The Pitch: If you are familiar with Steven Spielberg beyond his movies, you likely know that he had a bit of an unconventional upbringing. His mother was an eccentric character, while his father seemingly loved her unconditionally as they moved around the country.
However, that came to a halt when they suddenly announced their divorce when he was a senior in high school. It was this critical event, and the infidelity that fueled it, that helped shape the themes of Spielberg’s movies for the rest of his career. This influence is especially apparent in his latest film, The Fabelmans. Swapping out the Spielberg name with that of the titular family, this film is nonetheless his most personal to date, and follows his life story to nearly a T.

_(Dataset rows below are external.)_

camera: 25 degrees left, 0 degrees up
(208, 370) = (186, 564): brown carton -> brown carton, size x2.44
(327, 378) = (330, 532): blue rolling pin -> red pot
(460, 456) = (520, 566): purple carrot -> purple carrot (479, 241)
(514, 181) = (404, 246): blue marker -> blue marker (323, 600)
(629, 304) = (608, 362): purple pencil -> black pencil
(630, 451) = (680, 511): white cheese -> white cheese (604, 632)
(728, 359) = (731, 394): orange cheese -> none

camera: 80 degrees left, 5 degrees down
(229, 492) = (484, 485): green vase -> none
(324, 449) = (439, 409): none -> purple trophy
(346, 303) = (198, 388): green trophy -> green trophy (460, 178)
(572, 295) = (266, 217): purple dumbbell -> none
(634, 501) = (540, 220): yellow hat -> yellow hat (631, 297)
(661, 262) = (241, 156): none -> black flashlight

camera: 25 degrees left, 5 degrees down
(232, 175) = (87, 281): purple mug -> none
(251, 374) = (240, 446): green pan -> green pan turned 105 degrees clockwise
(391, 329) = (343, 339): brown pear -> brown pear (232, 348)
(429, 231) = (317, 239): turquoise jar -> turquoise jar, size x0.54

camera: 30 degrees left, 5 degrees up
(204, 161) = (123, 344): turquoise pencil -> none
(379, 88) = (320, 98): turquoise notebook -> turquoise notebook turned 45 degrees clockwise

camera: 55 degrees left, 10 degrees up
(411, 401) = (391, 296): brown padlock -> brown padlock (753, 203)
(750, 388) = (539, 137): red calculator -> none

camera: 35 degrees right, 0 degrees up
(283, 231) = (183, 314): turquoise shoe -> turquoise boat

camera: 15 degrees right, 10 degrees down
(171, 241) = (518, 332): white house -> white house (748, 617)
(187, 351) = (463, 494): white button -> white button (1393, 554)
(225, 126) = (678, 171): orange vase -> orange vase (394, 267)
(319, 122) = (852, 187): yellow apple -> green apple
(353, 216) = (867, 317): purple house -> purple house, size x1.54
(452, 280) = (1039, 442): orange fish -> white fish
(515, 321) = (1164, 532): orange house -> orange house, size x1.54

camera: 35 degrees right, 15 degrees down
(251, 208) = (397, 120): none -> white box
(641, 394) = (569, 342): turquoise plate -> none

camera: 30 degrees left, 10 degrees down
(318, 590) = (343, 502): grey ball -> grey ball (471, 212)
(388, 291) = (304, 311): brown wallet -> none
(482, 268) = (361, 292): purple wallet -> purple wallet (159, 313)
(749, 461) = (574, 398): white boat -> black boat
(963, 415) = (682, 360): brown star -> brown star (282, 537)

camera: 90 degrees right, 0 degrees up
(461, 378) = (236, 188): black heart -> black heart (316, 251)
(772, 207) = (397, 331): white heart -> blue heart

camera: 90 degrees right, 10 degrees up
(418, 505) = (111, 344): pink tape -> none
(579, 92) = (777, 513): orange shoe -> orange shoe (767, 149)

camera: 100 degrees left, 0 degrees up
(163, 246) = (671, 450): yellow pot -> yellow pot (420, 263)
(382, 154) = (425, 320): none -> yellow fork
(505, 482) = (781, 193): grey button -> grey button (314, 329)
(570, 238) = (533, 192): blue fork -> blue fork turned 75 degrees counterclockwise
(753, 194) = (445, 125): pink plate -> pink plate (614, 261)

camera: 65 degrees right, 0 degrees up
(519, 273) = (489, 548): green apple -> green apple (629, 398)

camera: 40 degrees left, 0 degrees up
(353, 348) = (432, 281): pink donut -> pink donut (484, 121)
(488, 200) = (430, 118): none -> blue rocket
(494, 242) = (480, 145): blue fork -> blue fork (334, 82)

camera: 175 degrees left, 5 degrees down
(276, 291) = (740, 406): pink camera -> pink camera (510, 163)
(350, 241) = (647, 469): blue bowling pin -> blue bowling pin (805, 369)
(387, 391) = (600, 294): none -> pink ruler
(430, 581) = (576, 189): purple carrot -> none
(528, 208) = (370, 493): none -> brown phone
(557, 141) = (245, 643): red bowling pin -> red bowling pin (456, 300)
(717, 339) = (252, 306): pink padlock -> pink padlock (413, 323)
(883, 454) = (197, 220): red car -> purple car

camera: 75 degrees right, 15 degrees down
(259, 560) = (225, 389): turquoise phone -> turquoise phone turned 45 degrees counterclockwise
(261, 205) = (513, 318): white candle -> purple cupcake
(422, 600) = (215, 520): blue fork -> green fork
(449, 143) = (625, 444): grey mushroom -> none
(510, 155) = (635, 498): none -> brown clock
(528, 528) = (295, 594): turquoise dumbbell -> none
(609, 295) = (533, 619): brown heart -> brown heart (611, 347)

Sammy Fabelman (Gabriel LaBelle) is a young man who discovers the magic of moviemaking from a young age. Raised by his computer whiz father Burt (Paul Dano) and his pianist mother Mitzi (Michelle Williams), he and his sisters move around the country to accommodate their father’s growing success in the computer industry.
However, what never changes is Sammy’s love for movies; he becomes increasingly better at shooting and producing small short films for his Boy Scouts troop, even shooting a war movie with over 40 extras. Unfortunately, a secret kept by Mitzi is discovered by her son, threatening to tear the entire family apart.
A Potentially Unintentional Ensemble Piece: Even though the film centers primarily around Sammy, LaBelle’s performance feels overshadowed by that of those around him. Of course, this isn’t to say that he doesn’t have powerful moments that showcase his potential, but it’s easy not to focus on him when he’s sharing the screen with actors like Judd Hirsch or David Lynch.
Both actors have small but pivotal roles that help shape Sammy’s character, particularly Hirsch’s as his estranged Uncle Boris, who recounts his stories of the circus with frantic intensity. Sometimes, LaBelle’s sinking into the background helps the film as a whole, such as when he begins dating his first girlfriend, Monica (Chloe East), but there is a potent “first major movie” nervousness throughout the film that hurts his performance rather than helps it.